Called when tags are verified. Determines whether this is a first-time process or a re-process based on processed_at.

Routing logic:

  • Public photos: recordUploadMetrics() sets processed_at at upload time, so the tagging flow hits doUpdate() (delta-based).
  • School photos: recordUploadMetrics() is skipped (team->isSchool() check — NOT is_public), so processed_at stays null. When the teacher approves and processPhoto() runs, it routes to doCreate() — writing 1 upload + full XP (upload + tag) in one pass. Private-by-choice photos (non-school users with public_photos=false) still get immediate recordUploadMetrics() — the gate is school team membership only.
  • Revoke + re-approve: deletePhoto() clears processed_at, so re-approval also routes to doCreate().

doCreate() increments users.xp directly (added for the school pipeline so XP is awarded atomically at approval time).

processPhoto($photo)
├── Lock row (SELECT FOR UPDATE)
├── Extract metrics from photo.summary JSON
├── Compute fingerprint (xxh128 of normalized tags)
├── Compare fingerprint + XP to stored values
│   └── If identical → return (nothing changed)
├── If processed_at is NULL → doCreate()
└── If processed_at exists → doUpdate() ← normal path after upload

deletePhoto($photo) — Reverse

Called before a photo is soft-deleted. Calculates negative deltas from stored processed_tags and reverses all metrics.

deletePhoto($photo)
├── Lock row
├── Read stored processed_tags + processed_xp
├── Calculate negative metrics
├── Upsert negative deltas (GREATEST prevents going below 0)
├── Clear processed_at/fp/tags/xp on photo
└── Update Redis (decrements)

Status: Active. The Photo model uses SoftDeletes. Controllers call MetricsService::deletePhoto() before $photo->delete(), which preserves the row for metric reversal. The Photo::public() scope automatically excludes soft-deleted records.

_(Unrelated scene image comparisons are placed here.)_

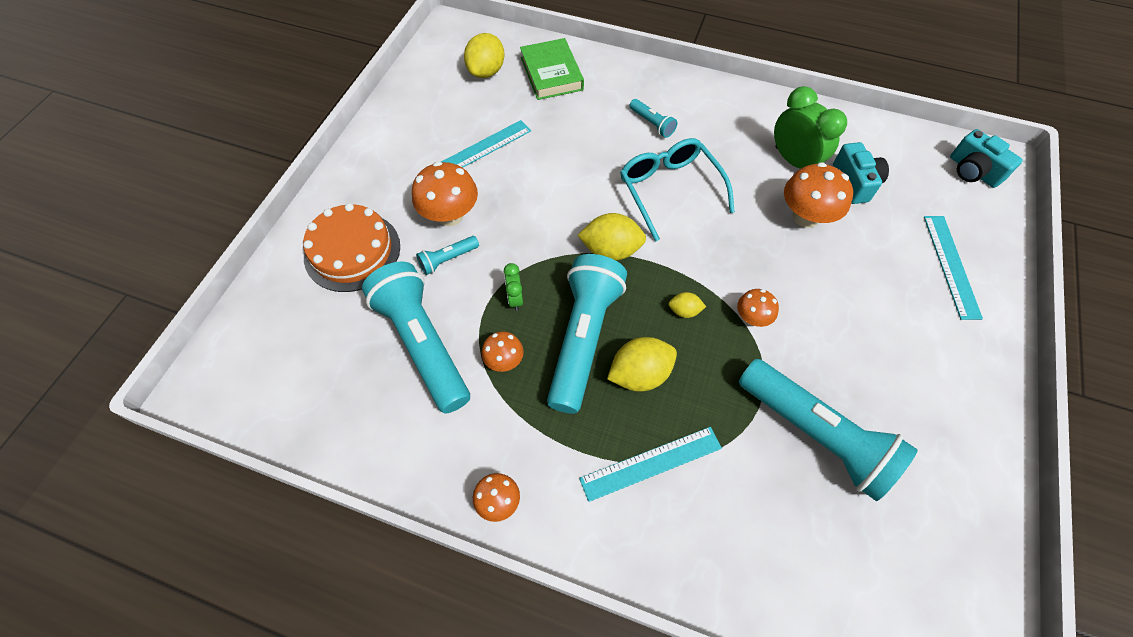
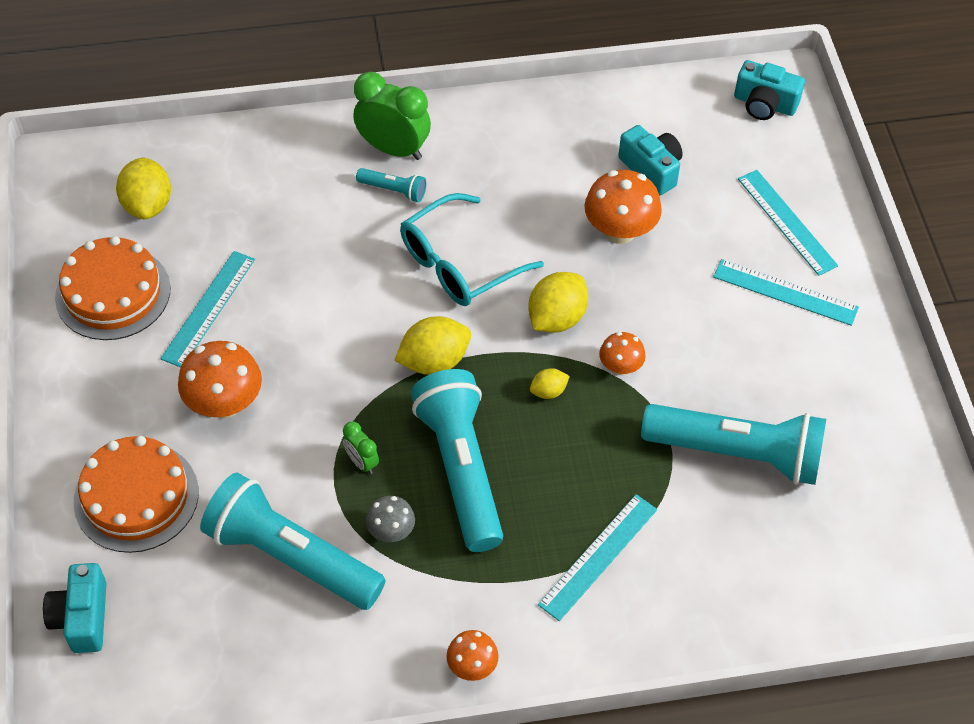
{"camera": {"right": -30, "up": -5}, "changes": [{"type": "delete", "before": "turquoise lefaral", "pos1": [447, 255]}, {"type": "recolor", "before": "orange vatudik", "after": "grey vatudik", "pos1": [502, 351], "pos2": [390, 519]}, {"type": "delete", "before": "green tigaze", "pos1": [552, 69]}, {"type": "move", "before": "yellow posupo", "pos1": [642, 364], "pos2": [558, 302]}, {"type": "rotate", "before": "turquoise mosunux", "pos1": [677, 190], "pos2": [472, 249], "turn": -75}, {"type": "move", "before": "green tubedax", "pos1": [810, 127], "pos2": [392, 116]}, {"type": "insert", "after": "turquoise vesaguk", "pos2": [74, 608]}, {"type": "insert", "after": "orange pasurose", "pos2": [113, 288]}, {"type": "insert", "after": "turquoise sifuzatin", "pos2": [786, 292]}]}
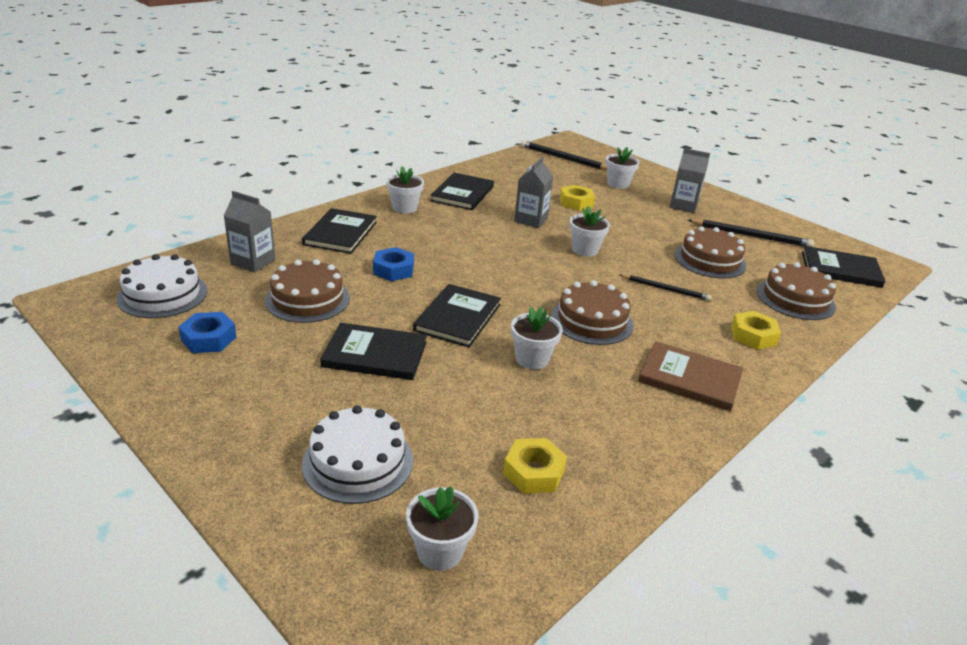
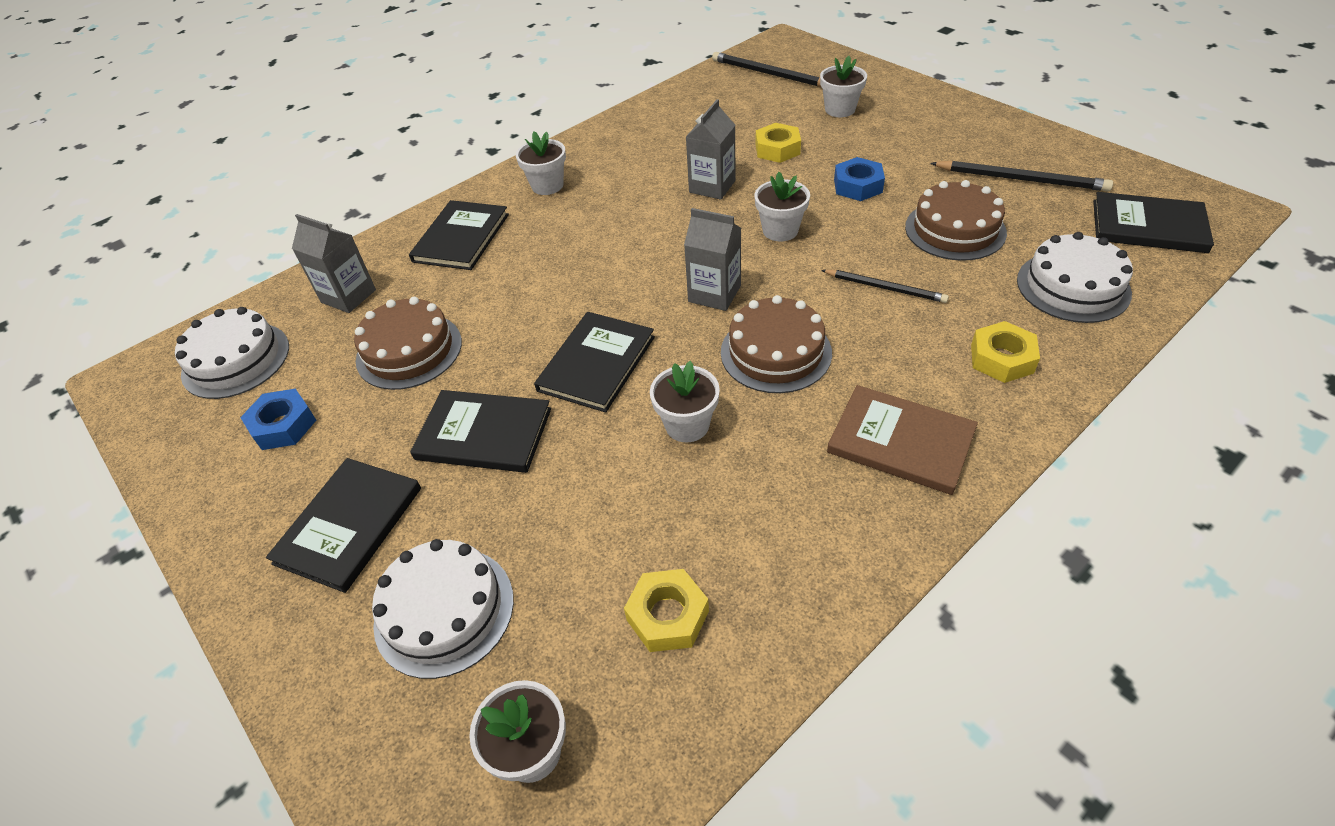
{"camera": {"right": 10, "up": 15}, "changes": [{"type": "move", "before": "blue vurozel", "pos1": [393, 264], "pos2": [859, 179]}, {"type": "move", "before": "black tigaze", "pos1": [462, 191], "pos2": [343, 525]}, {"type": "move", "before": "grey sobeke", "pos1": [690, 180], "pos2": [712, 259]}, {"type": "recolor", "before": "brown pasurose", "after": "white pasurose", "pos1": [796, 291], "pos2": [1075, 277]}]}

Fingerprinting & Idempotency

Every time MetricsService processes a photo, it computes a fingerprint from the normalized tag data:

// Tags sorted for consistency, then hashed
$json = json_encode($tags, JSON_NUMERIC_CHECK);
$fingerprint = substr(hash('xxh128', $json), 0, 16);

The fingerprint is stored in photos.processed_fp. On subsequent calls:

  • Same fingerprint + same XP → skip entirely (no work)
  • Different fingerprint or XP → route to doUpdate() which calculates deltas

This means processPhoto() is safe to call multiple times on the same photo. The migration script relies on this — if a photo is re-processed, only the differences are applied.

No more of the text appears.